Лаварден вздохнул и, наконец, обернулся к мадам де Вейро. Его взгляд был холодным и пустым, по-настоящему жестоким. На лице не осталось ни тени чувства. И тот, кто знал его, как человека миролюбивого и порядочного, скромного квартиранта мадам Барнье, увидев его сейчас, поверил бы - он может быть совсем другим.
- Поэтому, сударыня, от Ланжака следует избавиться заранее.

+2

10

“Я хотел бы...” Так говорят, когда любят. А ещё тогда, когда хотят сделать комплимент или чего-то добиться, но смотрят при этом в лицо и не так. Ги смотрел в стол, и в его голосе чувствовалось что-то такое, от чего становилось почти больно. Он так произносил ее имя! Она чувствовала это как ласку, и с губ сами рвались слова, такие опасные и такие нежные. Но южанка, отчаявшись переступить через страх тут же его потерять и укоряя себя за это, смогла только беззвучно попросить, пользуясь тем, что Ги на нее не смотрел:

- Скажи мне... Солги, только скажи...

Но лгать он бы не стал.
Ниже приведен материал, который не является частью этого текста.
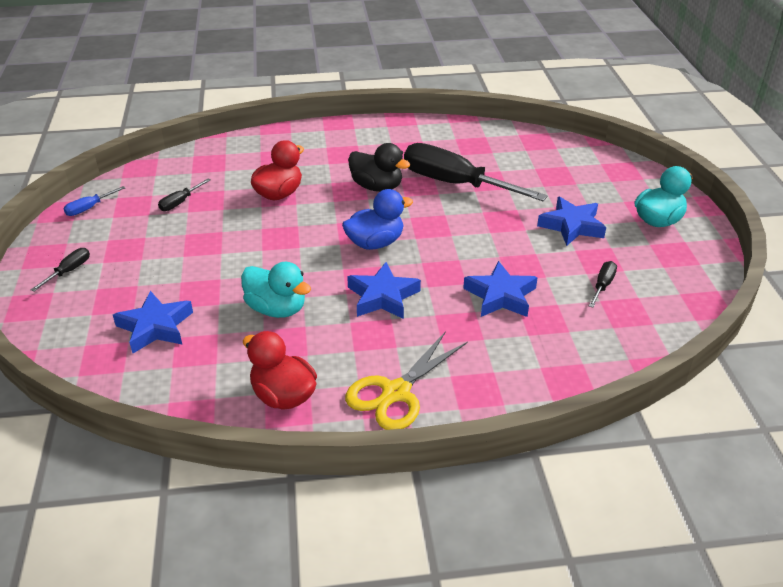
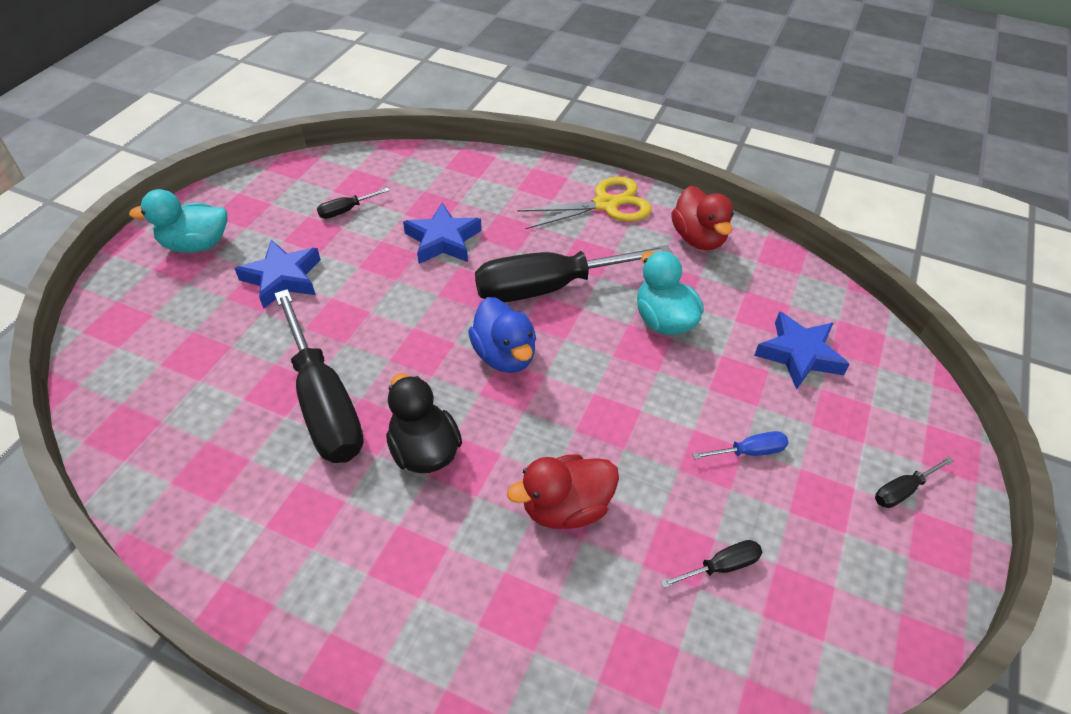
camera: 150 degrees left, 10 degrees up
(89, 208) = (873, 631): blue screwdriver -> blue screwdriver (749, 452)
(375, 243) = (504, 355): blue duck -> blue duck turned 120 degrees counterclockwise
(382, 297) = (550, 287): blue star -> black screwdriver

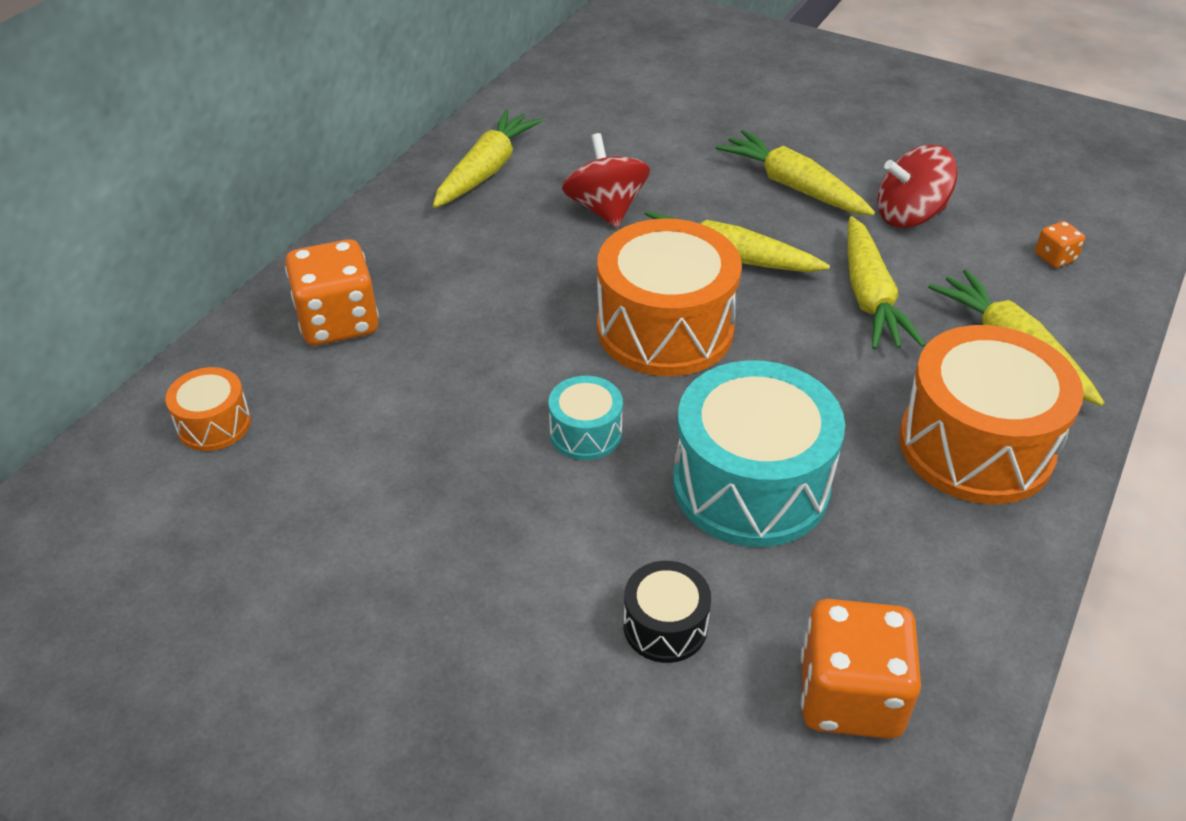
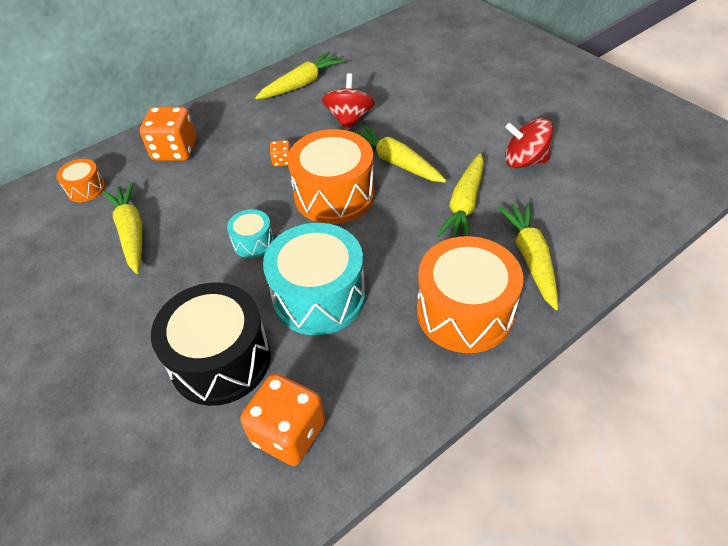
camera: 25 degrees right, 5 degrees up
(665, 626) = (220, 360): black drum -> black drum, size x2.07
(793, 186) = (465, 128): yellow carrot -> yellow carrot (131, 232)
(1054, 257) = (601, 208): orange dice -> orange dice (282, 161)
За словами Лавардена не было пустоты. Ее там вообще никогда не было, поняла вдруг Эжени. Он мог о чем-то промолчать, мог шутить, уходить от темы, но она ни разу не замечала, чтобы он лгал.
И когда он обернулся, она тоже подняла голову, и глянула на него беспомощно и безнадежно.

- Вы предлагаете мне убить кузена моего покойного мужа, - несмотря на испуганные глаза, в голосе южанки едва ощутимо зазвенела сталь. Она пыталась набраться мужества и принять верное решение, и ее колебания видны были как на ладони. Эжени терпеть не могла смертей, ей всегда было жаль, и может, только одного человека она готова была застрелить даже собственноручно, и от этой мысли у нее тоже заранее дрожали пальцы. А тут...
Лаварден смотрел на нее, совсем такой же, как той ночью, когда появился вдруг посреди злобной и пьяной толпы, чтобы успеть защитить её. И Гасси, конечно, но... Причем тут Гасси...
Нужно было собраться. Если главной ставкой сейчас была жизнь ее сына, их дом, угодья и деньги...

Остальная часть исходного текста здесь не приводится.